Ce dont je voudrais parler ici n'est pas de me focaliser sur un groupe de rap qui fait du commerce sur un fond militant mais de revenir sur un processus de spectacularisation du monde militant. Le danger est énorme et donne un moyen très conséquent à des structures institutionnelles que l'on combat de nous bouffer de l'intérieur.
Cette spectacularisation va d'abord dans un sens de perdre les objectifs premiers d'une lutte. A qui veut-on donner du soutien, et quel type de soutien ? Créer un spectacle incite t-il une appropriation personnelle des consommateurs du spectacle ? Ici, je parle de consommateur car tout dans le processus pousse à une distinction entre un collectif professionnel de lutte et un client qui consomme de la fête agrée "militante". Un peu comme le phénomène de la malbouffe où le label "bio" permet au consommateur d'oublier les problèmes de fond de ce phénomène tout en achetant une bonne conscience. Résultat des courses : récupération politique du concept mais aussi par les agro-alimentaires (maintenant les OGM sont déclarés bio, et ne parlons pas des animaux qui en bouffent depuis longtemps !)
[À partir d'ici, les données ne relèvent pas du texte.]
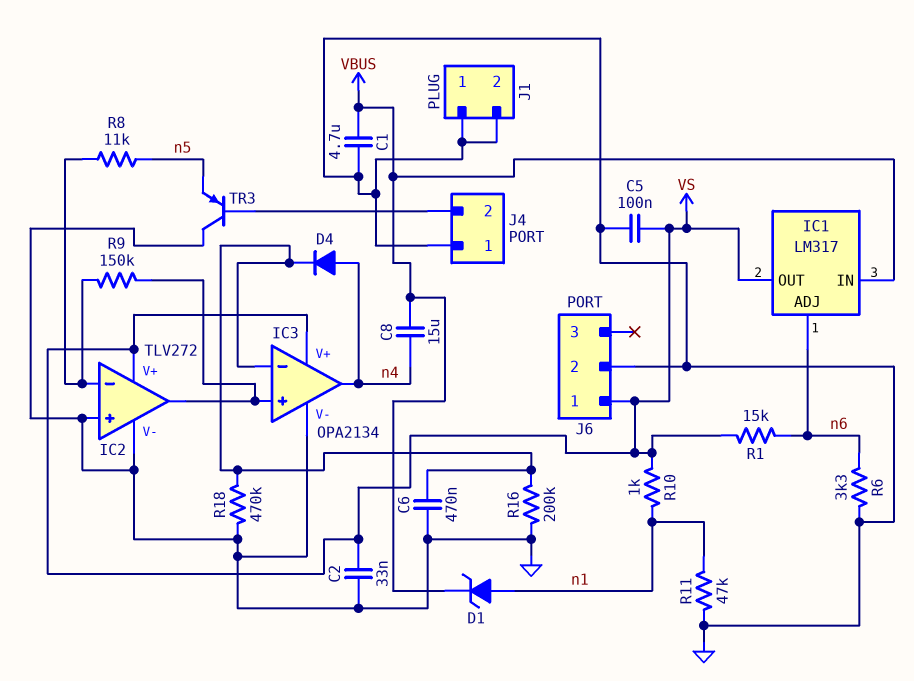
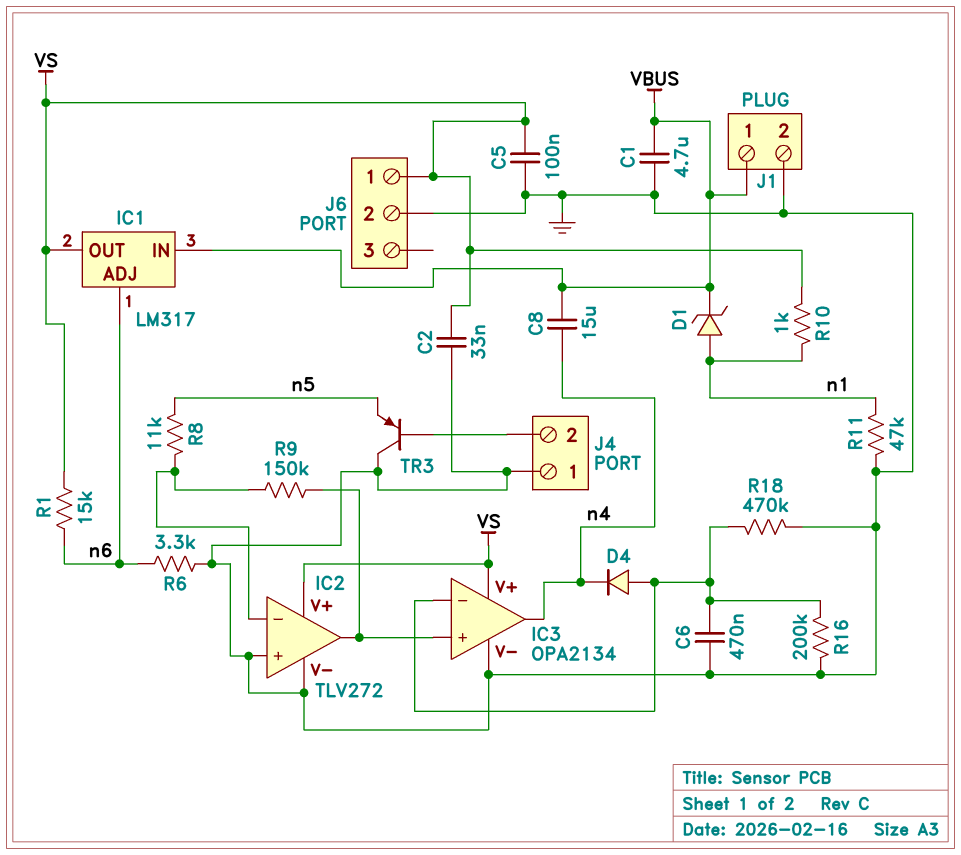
D4: diode (A n4, K IC3/in-) -> diode (A IC3/in-, K n4)
J1 pin 1: GND -> VBUS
Ce principe de société du spectacle qui vit de soirée estampillée militante tient du même pincipe que cette société allemande qui, pour un prix fixé au préalable, vous fournit sono, militants et moyens logistiques. (voir le dernier CQFD) On crée du médiatique, du tape à l'oeil pour sensibliser, mettre en avant. Seulement, comment le faire est sans doute aussi important que de parvenir à le faire. On parle souvent de la forme de la lutte qui interfère dans la lutte elle-même.
Comme dernier mot, j'entends souvent des critiques concernant des institutions gèrant la misère des autres car vivant de salaires concernant le traitement de cette misère. Ici, c'est encore plus grave car on parle seulement d'événementiel, il n'y a qu'une société du spectacle qui vit du label de "militant contre la misère humaine".